I’ve been a registered nurse for over twenty-five years, and after all this time, I’ve come to a point in my career where I accept what I cannot change and don’t fret the rest.

But I also make sure I set myself up for the best possible success.

After all these years, I’ve concluded that there are 3 elements that can make or break a nurse’s 12-hour shift, and heck, even a career as a travel nurse. These are the way our patients act, how the friends and family of the patients behave, and of most importance is how well we take care of ourselves.

It’s not that I’m any better than any of my fellow nurses and travel nurses. 

Instead, it’s because I realize that I can control many things in my personal life, which leads me to a better, happier, more fulfilled career.

So in this article, I’ll share some legit travel nurse “life hacks” that you can and should, by all means, steal and implement into your very own career.

You’re going to have long days and long shifts, so be prepared

Here’s what I mean by that.

First, I get my grocery store shopping done before the week starts, and I’m selective about what I buy.
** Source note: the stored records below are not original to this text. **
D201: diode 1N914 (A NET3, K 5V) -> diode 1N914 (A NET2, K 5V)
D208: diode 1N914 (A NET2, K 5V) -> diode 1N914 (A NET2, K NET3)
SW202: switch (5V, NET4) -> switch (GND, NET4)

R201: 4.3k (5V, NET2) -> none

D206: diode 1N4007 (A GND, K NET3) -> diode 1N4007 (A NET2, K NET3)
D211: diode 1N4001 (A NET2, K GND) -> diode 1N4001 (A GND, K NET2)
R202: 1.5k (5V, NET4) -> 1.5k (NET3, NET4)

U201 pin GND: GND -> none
As soon as I’m home, I’ll cook and prep enough food to last me through the oncoming shifts. I’ll follow a specific diet like Paleo or an Atkins style, simply so I’ll have enough energy and vigor for twelve hours.

It was crucial for a night shift nurse, so I wouldn’t hit that proverbial “wall” around 3-4 am.
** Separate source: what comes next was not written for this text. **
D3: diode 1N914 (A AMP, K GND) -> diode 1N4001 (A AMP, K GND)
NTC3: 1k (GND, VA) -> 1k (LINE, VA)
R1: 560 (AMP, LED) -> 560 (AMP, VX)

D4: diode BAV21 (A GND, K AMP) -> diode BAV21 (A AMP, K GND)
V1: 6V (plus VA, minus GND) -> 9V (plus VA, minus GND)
Fill your water bottle or coffee mug up before you get the report. You know as well as I that sometimes report ends, and we’re off to the races. So fill it up beforehand.

Another hack for me is working my 3 nights straight. I realize it may be challenging for some, but having that continuity and knowing I’d likely be off 4 days in a row was a mental boost for me.

Your patient care and your self-care are intertwined, so strive to improve them both

Whether you work in an ER, ICU, Med-Surg, or an LTAC, these tips will either apply directly or with some slight modifications.

Look, the fact is that in some shifts, we’ll have crazy ill patients, and others may be a bit less unpredictable. But either way, establishing a routine for the shift will set you and your patients up for maximum ease.

On some days, taking care of individuals with specific diagnoses might be difficult. Creating a method to think about these patients can improve the quality of your life and the patients’ lives.

When I have patients who are in pain, I’ll set them up on a regular schedule to stay in front of it. I do my best to explain the plan of action and assure that they understand and are on board with it. This has a multi-prong effect.

One, it lets them know when and with what I will be back around. And two, it helps them help the family understand what our plan of “pain attack” is.

On the night shift, we nurses may fall into chill mode. In other words, patients sleep, lights dim, and we might be lulled into thinking all is well until the day shift arrives. Something I do is I’ll make very regular rounds. At least every 90 minutes, if not every hour.

Sometimes peeking into a patient’s room at odd hours helps me help them better, especially if they’re still awake or restless.

Finally, whether I’m floated to the floor or at my ER norm, I’ll firm things up with the tech or aide on duty. Maybe it’s my military background shining through, but I want to assure you that we will function as a team through the shift.

Take care of the family, and they’ll take care of you

We’ve all had family members where nothing we did was good enough.

While it may seem and feel over the top, on some levels, if it was our family never in that bed, we might be a little overzealous as well.

Regardless, the family is part of that plan of care, so make sure that they’re included.

Something I always did, and still do, is take time to introduce myself to the family. A quick and easy few minutes may go a long way as the next twelve hours of your shift unfolds. Plus, when they get to know you as they nurse, it may put them at ease enough to relax and maybe even head home early.

Don’t forget that the job we do as travel nurses is often second nature, but to the family, they may have tons of questions. So be open to answering their questions no matter how small they seem.

The final word

It can be difficult to juggle the demands of nursing and your personal life.

Fortunately, there are many hacks that you can use to improve both aspects of your life simultaneously. Whether it’s making sure you have food for all twelve hours or ensuring family members understand what care is being provided to their loved ones, these simple tricks will help keep you sane while fulfilling the demanding role of a travel nurse.